OPPD-owned generating facilities
| Name | Total units | Began Operating | Location (nearest city) | Fuel | Capacity | Type |
|---|---|---|---|---|---|---|
| Cass County Station | 2 | 2003 | 40°56′52″N 95°57′51″W﻿ / ﻿40.947913°N 95.96403°W (Murray, NE) | Natural Gas | 314 MW | Peaking |
| Elk City Station | 8 | 2002 | 41°23′02″N 96°15′16″W﻿ / ﻿41.383993°N 96.254354°W (Bennington, NE) | Landfill gas | 5 MW | Baseload |
| Jones Street Station | 2 | 1973 | 41°15′05″N 95°55′22″W﻿ / ﻿41.251488°N 95.92268°W (Omaha, NE) | Fuel Oil | 115 MW | Peaking |
| Nebraska City 1 | 1 | 1979 | 40°37′14″N 95°46′28″W﻿ / ﻿40.620486°N 95.774491°W (Nebraska City, NE) | Coal | 650 MW | Baseload |
| Nebraska City 2 | 1 | 2009 | 40°37′14″N 95°46′28″W﻿ / ﻿40.620486°N 95.774491°W (Nebraska City, NE) | Coal | 687 MW | Baseload |
| North Omaha 1–3 | 3 | 1954 | 41°19′46″N 95°56′47″W﻿ / ﻿41.329548°N 95.946311°W (North Omaha, NE) | Natural Gas | 240 MW | Peaking |
| North Omaha 4 & 5 | 2 | 1963 | 41°19′46″N 95°56′47″W﻿ / ﻿41.329548°N 95.946311°W (North Omaha, NE) | Coal | 324 MW | Baseload |
| Sarpy County Station | 5 | 1972 | 41°10′14″N 95°58′13″W﻿ / ﻿41.170633°N 95.970223°W (Bellevue, NE) | Natural gas | 312 MW | Peaking |
| Standing Bear Lake Station | 9 | 2024 | 41°18′57″N 96°05′43″W﻿ / ﻿41.315866°N 96.095398°W (Omaha, NE) | Natural gas | 162 MW | Peaking |
| Turtle Creek Station | 2 | 2024 | 41°05′47″N 96°10′13″W﻿ / ﻿41.096319°N 96.170261°W (Gretna, NE) | Natural gas | 550 MW | Peaking |

OPPD formerly operated the Fort Calhoun Nuclear Generating Station near Fort Calhoun. After 42 years of operation (interrupted by flooding from 2011 to 2013), the plant was shut down on October 25, 2016, and is in the process of being decommissioned. OPPD operates other generating stations in North Omaha, Nebraska City, Valley, Elkhorn and in Cass County; coal, natural gas, oil, wind turbines, solar, and landfill gas are used to generate electricity at their power plants.

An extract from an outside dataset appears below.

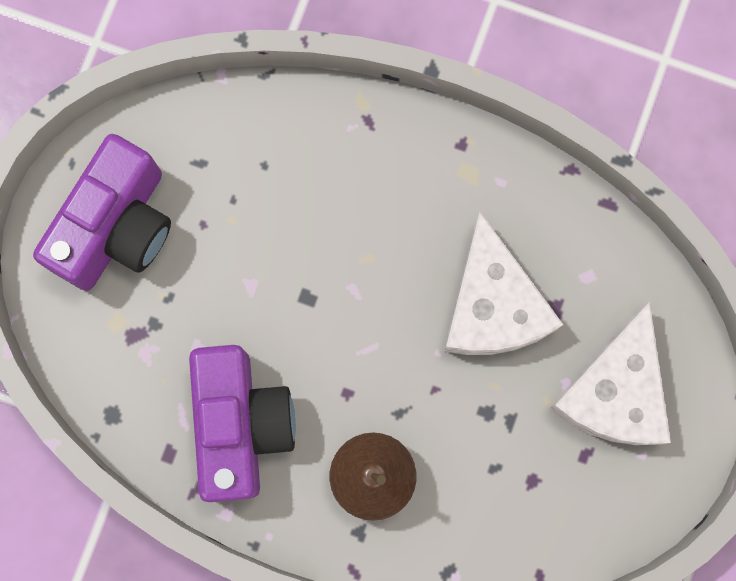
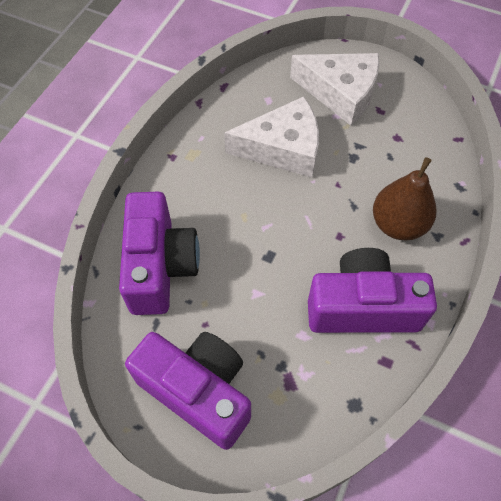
camera: 85 degrees left, 20 degrees down
(279, 155) = (160, 266): none -> purple camera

OPPD also purchases 81 megawatts of hydroelectricity capacity from the Western Area Power Administration. OPPD has the exclusive rights to power from two privately-operated solar power stations of 5 and 81 megawatts in Fort Calhoun and Saunders County respectively.